Sur ces deux disques, uniquement disponibles en vynils, KFW poursuit son
exploration sonore, en mélangeant musique improvisée et programmation
s'appuyant sur un solide bagage: il est diplomé du
Berklee College Of Music de Boston en musique assistée par ordinateur.
Antithesis regroupe 4 compositions enregistrées
dans 4 appartements différents que Keith a occuppé à Boston
et qui depuis étaient conservées dans ses archives personnelles
faute de pouvoir s'intégrer aux travaux habituels de l'artiste. La thématique
de cette compilation est ce que KFW
qualifie de
"travaux d'ensemble", à savoir une combinaison d'instruments
joués par Whitman lui même sans aucune interaction de
l'ordinateur. On y entend des nappes d'alto, des mélodies minimalistes
jouées au Fender Rhodes et des couches de guitares
distordues. Twin Guitar Rhodes Viola Drone (For Lamonte Young) évoque
Eluvium dans sa manière de boucler
chaque
élément pour ensuite le déconstruire. Le morceau contraste
avec son suivant, Obelisk (for Kurt Schwitters), qui est
définitivement plus abstrait: lointaines nappes sur lesquelles viennent
s'entrechoquer des cymbales et diverses percussions;
Rhodes Viola Multiplie revient à la formule précédente
avant un final chaotique. Schnee qui clot le disque a une base
plus
acoustique et une rythmique moins dispersée, on pense au folk experimental
et barré de Cerberus Shoal avec un
côté plus
aérien dans l'utilisation des nappes et de la guitare électrique.

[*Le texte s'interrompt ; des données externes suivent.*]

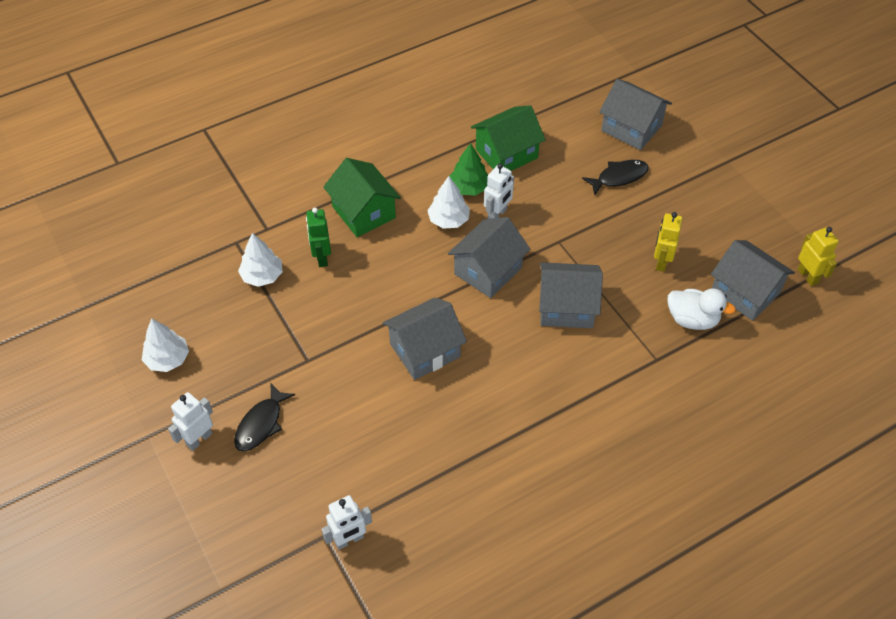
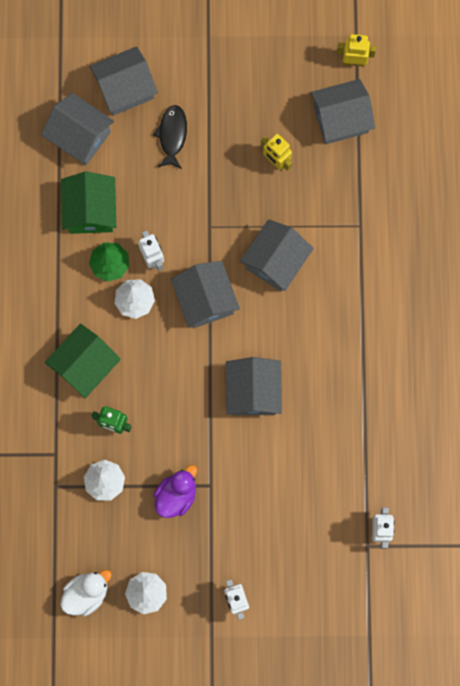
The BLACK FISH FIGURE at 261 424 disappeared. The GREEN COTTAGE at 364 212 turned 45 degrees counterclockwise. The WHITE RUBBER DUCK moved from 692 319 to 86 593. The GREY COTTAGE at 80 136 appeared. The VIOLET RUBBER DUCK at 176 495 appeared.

Antithesis est un disque qui propose plusieurs portes d'entrée,
loin du cliché d'une musique expérimentale qui se voudrait absconse.
Sur le même principe d'explotation de ses archives sonores, Keith Fullerton
Whitman a regroupé sur Schöner
Flußengel des
pièces composées après l'obtention d'un poste d'assistant
à l'Université de Harvard et surtout l'accès à la
bibliothèque sonore
de l'école. L'album est résolumment plus sombre que ses travaux
habituels, avec un travail sur le mélange entre acoustique
et électronique. Plus homogène qu'Antithesis, Schöner
Flußengel utilise diverses sources sonores, et même des voix
sur
l'inquiétant Bewusstseinserweiternd
Tonaufnahme (Eine Teile), n'hésitant pas à intégrer
beaucoup d'élément d'électronique
quitte à noyer les instruments : sur Lixus (version numérique)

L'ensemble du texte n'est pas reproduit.